Samobójcze ataki w Brukseli sprawiły, że znów wróciły pytania o bezpieczeństwo podczas Euro 2016. Salah Abdeslam, domniemamy mózg listopadowych zamachów w Paryżu zeznał, że chciał wysadzić się na Stade de France podczas meczu Francja - Niemcy.
Według francuskich służb rozmiary tragedii nie powiększyły się tylko dlatego, że terrorysta rozmyślił się w ostatniej chwili.

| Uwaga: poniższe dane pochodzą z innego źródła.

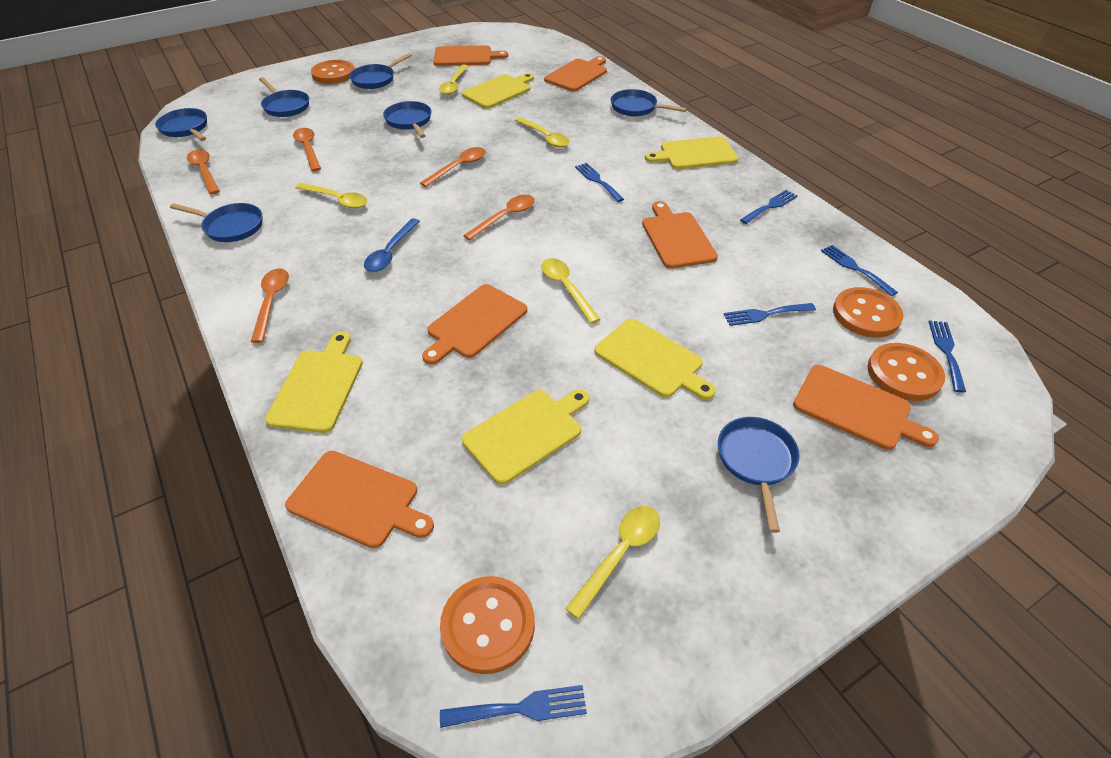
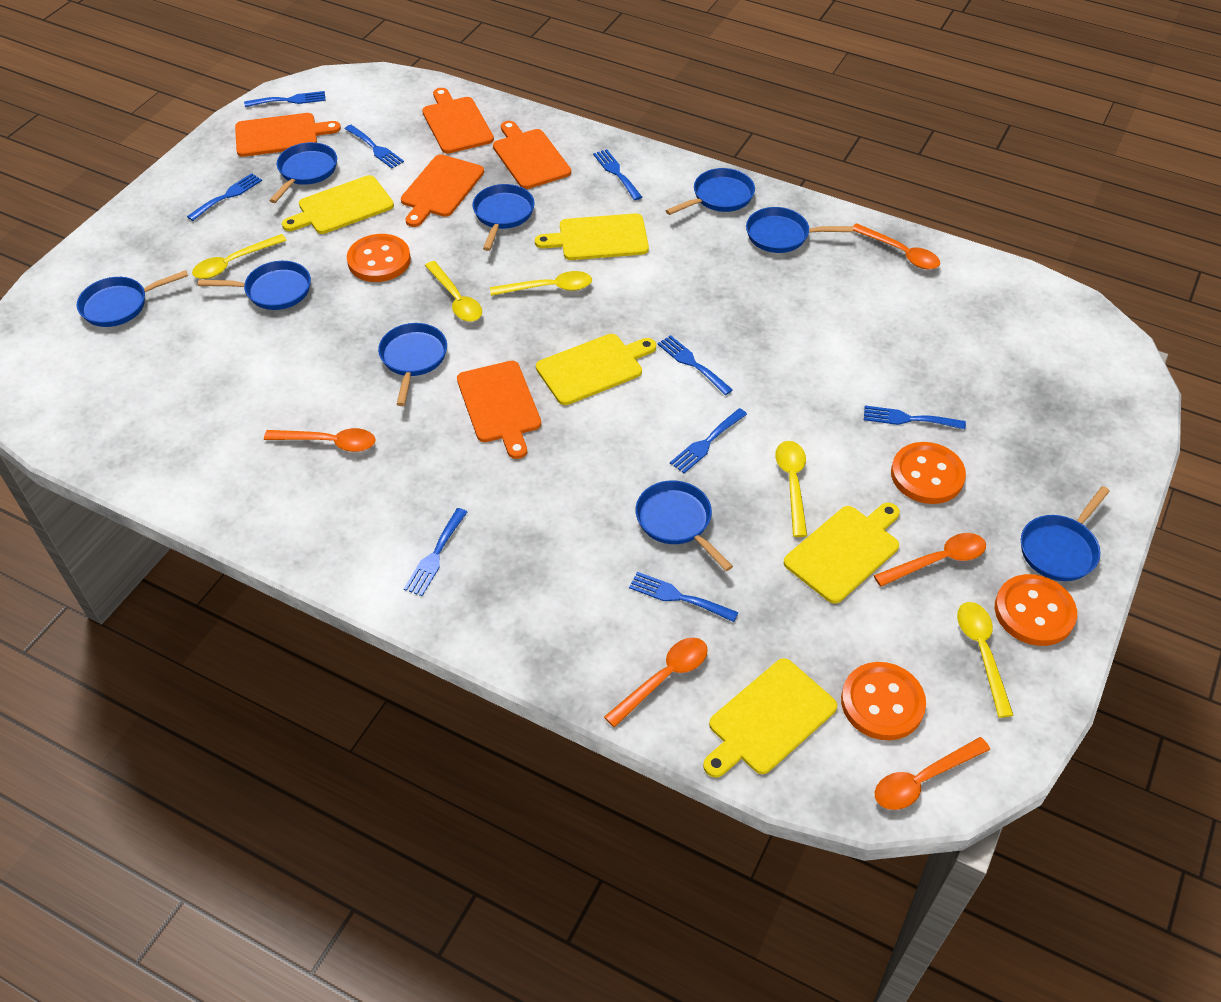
blue fork: 6 -> 9
blue pan: 7 -> 9
blue spoon: 1 -> 0
orange cutting board: 6 -> 5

Wybuchy w Brukseli sprawiły, że pod znakiem zapytania stanęła organizacja meczu Belgia - Portugalia, który miał odbyć się w stolicy Belgii już 29 marca.
Terorryście po raz kolejny przerywają piłkarskie święto. W Stambule odwołano derbowy mecz Galatasaray - Fenerbahce. Według tureckiego dziennika "Hurriyet" mogło dojść do tragedii. Związani z Państwem Islamskim zamachowcy chcieli powtórzyć nieudany atak z Saint Denis i wysadzić się na stadionie. Część z nich miała również strzelać do kibiców.
Po krwawych wydarzeniach w Paryżu, dyrektor Euro 2016 Martin Kallen rozważał rozegranie turnieju bez udziału kibiców. - To będzie gwóźdź do trumny - skomentował dla WP SportoweFakty Andrzej Kruczyński, szef bezpieczeństwa Euro 2012.